Paul knew that Jesus is the Saviour even though he did not know Christ “after the flesh” (2 Corinthians 5:16; 2 Timothy 1:12). Jesus being in Heaven did not mean that men on earth could not know Him to be the Christ.

There was a time when faith and sight went together. Men walked by faith because of sight. In John 20:29 we find, “Jesus said unto him, Thomas, because thou hast seen me, thou hast believed. Blessed are they that have not seen, and yet have believed.” Thomas believed the Lord’s resurrection only after personally seeing the Lord (John 4:39-42). He believed because of sight.

Many during the Lord’s ministry came to believe on Him because of the things they saw and heard. Others saw the dead raised. Some were amazed at our Lord’s teaching and preaching. Others were impressed by the miracles performed during the days of the early church, and some of these obeyed the Gospel.

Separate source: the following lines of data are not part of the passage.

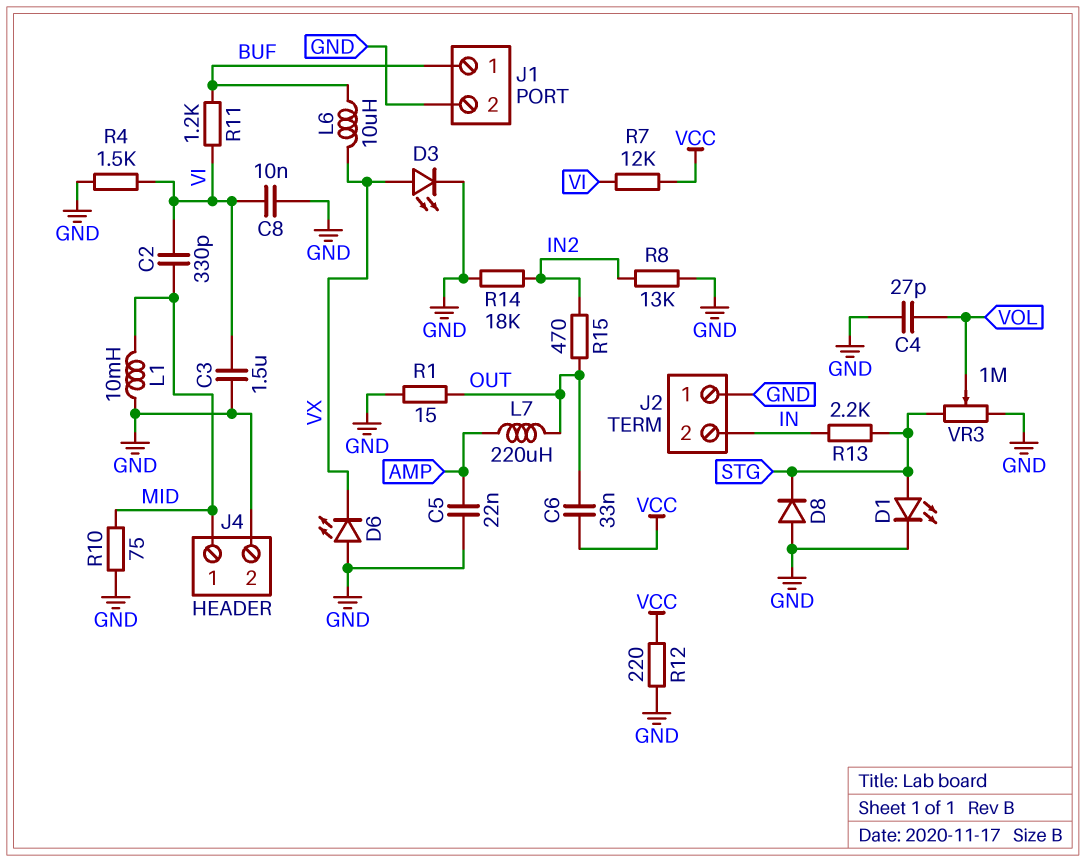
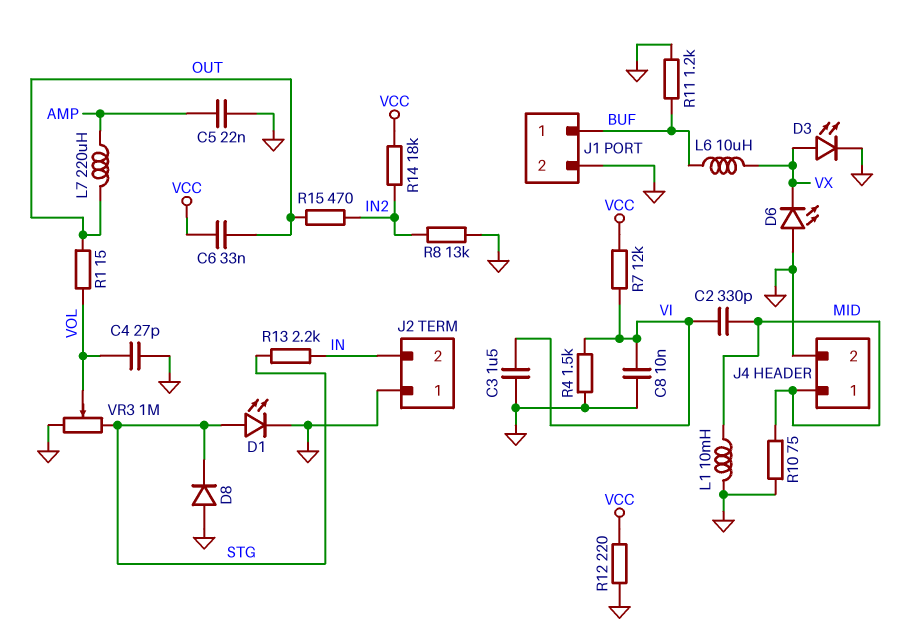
R1: 15 (GND, OUT) -> 15 (OUT, VOL)
R11: 1.2k (BUF, VI) -> 1.2k (BUF, GND)
R14: 18k (GND, IN2) -> 18k (IN2, VCC)

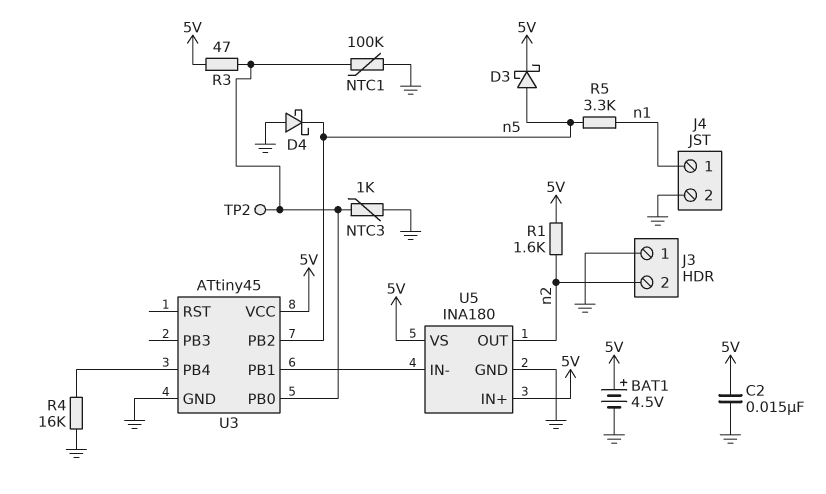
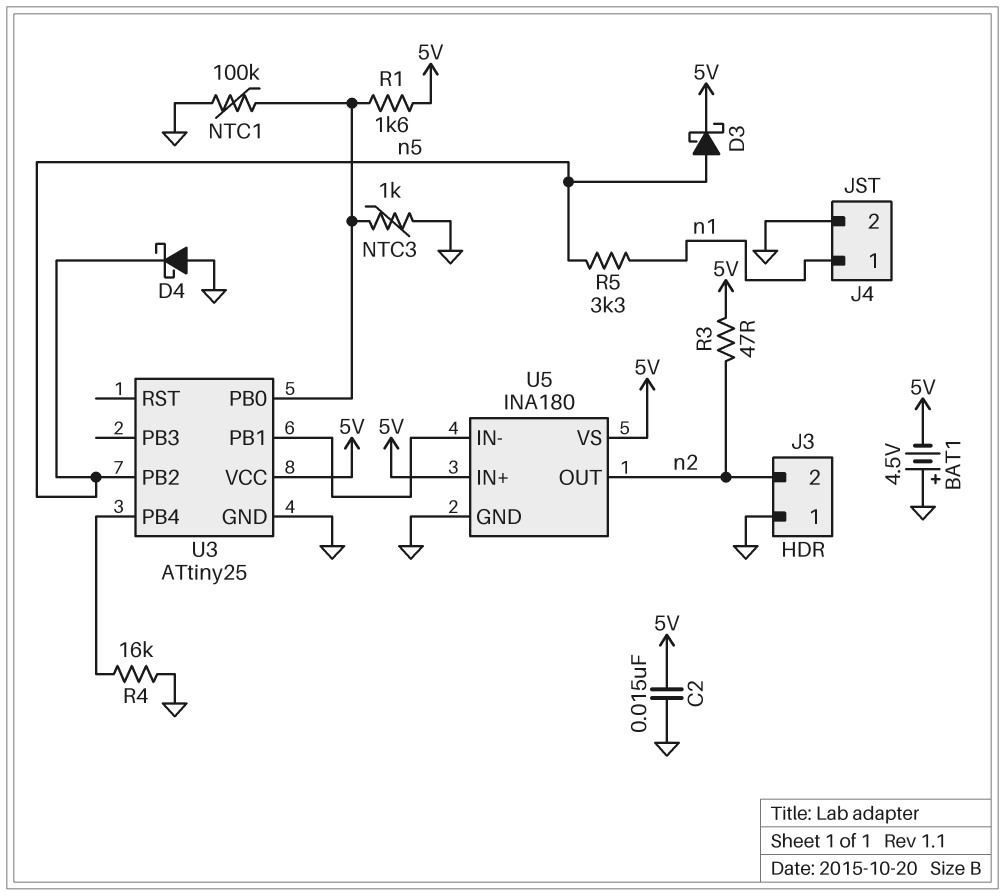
BAT1: 4.5V (plus 5V, minus GND) -> 4.5V (plus GND, minus 5V)
R1: 1.6k (5V, n2) -> 1.6k (5V, U3/PB0)
R3: 47 (5V, U3/PB0) -> 47 (5V, n2)
TP2: test point (U3/PB0) -> none
U3: ATtiny45 -> ATtiny25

Today, God performs no miracles as He did in the days of Christ’s ministry and in the time of the early church (Ephesians 4:8-16; 1 Corinthians 13:13; Romans 8:24). Today, we cannot personally witness the miraculous. We can come to faith by the Word of God that recorded the miraculous (John 20:30-31; Romans 10:17). So, while Thomas had faith because of sight, we now have faith in the absence of sight (2 Corinthians 5:7). Yet, a day is coming when faith and sight will be together again. We read in 1 John 3:2, “Beloved, now are we the sons of God, and it doth not yet appear what we shall be but we know that, when he shall appear, we shall be like him, for we shall see him as he is.”

We will not quit believing the words of Christ when we “see him as he is.” Faith will not vanish in heavenly sight. We will have faith and sight in Heaven. Thomas had faith after sight. We now have faith without sight. In Heaven, we will have sight after our faith on earth and continuing with faith. God help us.